Deux fois il m’avait fait faux bond, puis ce fût moi qui n’étais pas disponible, bref ça commençait à se compliquer sérieusement pour qu’on s’accorde sur une date commune. Pas banal pour deux retraités qui n’ont rien d’autre à faire de leurs journées, à priori.
Nous étions convenus, mon voisin et moi, d’aller goûter le Beaujolais nouveau ensemble. L’invitation datait donc du troisième jeudi de novembre, comme le veut la tradition. Les jours passaient et je voyais venir gros comme une maison que j’allais rater la cuvée 2013. Finalement nos agendas se sont accordés.
Il est sympa mon voisin, toujours souriant, ce qu’on appelle un bon bougre. Du moins comme on disait autrefois ou dans les romans de jadis. Nous nous tournions un peu autour, nos femmes avaient organisé des déjeuners à la maison, un coup chez eux, un coup chez nous pour renvoyer l’ascenseur puis des relations de bon voisinage, sans plus. Moi j’ai du mal à me lier aux gens et lui n’est pas très bavard, n’ayant pas grand-chose à raconter, ce qui vous en conviendrez ne facilite pas les conversations. Alors on ne savait pas trop comment nous alpaguer, l’un l’autre.

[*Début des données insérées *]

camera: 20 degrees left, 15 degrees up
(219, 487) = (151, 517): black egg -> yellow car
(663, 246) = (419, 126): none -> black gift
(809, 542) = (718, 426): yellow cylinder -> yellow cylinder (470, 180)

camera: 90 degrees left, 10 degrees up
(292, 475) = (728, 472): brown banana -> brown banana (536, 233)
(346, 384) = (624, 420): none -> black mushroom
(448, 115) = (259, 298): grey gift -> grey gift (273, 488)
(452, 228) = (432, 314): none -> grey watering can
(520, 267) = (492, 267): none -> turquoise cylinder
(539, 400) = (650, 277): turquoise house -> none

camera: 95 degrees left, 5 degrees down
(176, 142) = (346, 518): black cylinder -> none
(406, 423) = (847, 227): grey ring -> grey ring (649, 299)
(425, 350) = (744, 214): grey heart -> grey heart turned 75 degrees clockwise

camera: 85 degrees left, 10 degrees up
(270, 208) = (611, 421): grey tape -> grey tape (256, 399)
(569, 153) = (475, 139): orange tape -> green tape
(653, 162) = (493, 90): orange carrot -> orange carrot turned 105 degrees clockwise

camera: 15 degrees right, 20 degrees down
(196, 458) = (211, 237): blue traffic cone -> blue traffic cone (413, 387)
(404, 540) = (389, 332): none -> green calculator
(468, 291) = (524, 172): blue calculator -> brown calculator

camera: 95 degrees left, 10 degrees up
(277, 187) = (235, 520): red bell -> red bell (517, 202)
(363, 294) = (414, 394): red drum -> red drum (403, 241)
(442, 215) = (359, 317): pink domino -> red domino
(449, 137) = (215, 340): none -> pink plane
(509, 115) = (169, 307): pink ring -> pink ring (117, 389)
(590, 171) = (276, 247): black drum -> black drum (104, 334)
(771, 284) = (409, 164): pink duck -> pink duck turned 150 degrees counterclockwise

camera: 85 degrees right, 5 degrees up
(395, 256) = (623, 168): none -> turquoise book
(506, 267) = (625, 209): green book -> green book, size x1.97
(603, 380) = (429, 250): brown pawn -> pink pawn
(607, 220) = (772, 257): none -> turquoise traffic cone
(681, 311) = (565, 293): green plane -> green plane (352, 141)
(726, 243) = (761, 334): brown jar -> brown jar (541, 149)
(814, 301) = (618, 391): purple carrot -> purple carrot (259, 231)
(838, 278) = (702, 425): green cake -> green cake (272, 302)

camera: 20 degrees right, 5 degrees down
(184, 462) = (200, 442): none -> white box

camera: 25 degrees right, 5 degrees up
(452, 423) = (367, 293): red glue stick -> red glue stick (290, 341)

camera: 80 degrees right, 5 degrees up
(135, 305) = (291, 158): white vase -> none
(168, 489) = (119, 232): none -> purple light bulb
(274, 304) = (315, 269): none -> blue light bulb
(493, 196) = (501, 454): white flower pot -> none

Les invitations sans suite se succédaient quand on se croisait dans l’escalier, « Faudra qu’on boive un coup ensemble, un de ces jours ? » « D’accord, quand vous voudrez ! », mais nous en restions là, deux timides sous leur casquette de petits vieux à la retraite. Le Beaujolais nouveau fût le déclic facile, je me suis jeté à l’eau, c’est une image particulièrement dans le cas présent, il a dit oui, évidemment. Ensuite il y eut ces actes manqués, rencards annulés in extrémis ou reportés, jusqu’à ce que.
Jusqu’à ce que nous nous retrouvions dans un troquet proche de chez nous. Un verre de Beaujolais et quelques tranches de saucisson plus loin, nous voici copains. Peut-être pas comme cochons mais il faut un début à tout. Dieu merci ce n’est pas un picoleur, je me voyais mal m’acoquiner avec un pilier de bistrot. Je suis toujours partant pour boire un coup, mais avec modération en quantité et en laissant du temps entre chaque occasion. Ca tombe bien, lui et moi sommes d’accord sur ces bases. Désormais la glace est rompue, il a payé sa tournée, je lui en dois une. Laissons passer les fêtes à venir, la nouvelle année sera un excellent prétexte pour lever nos verres ensemble.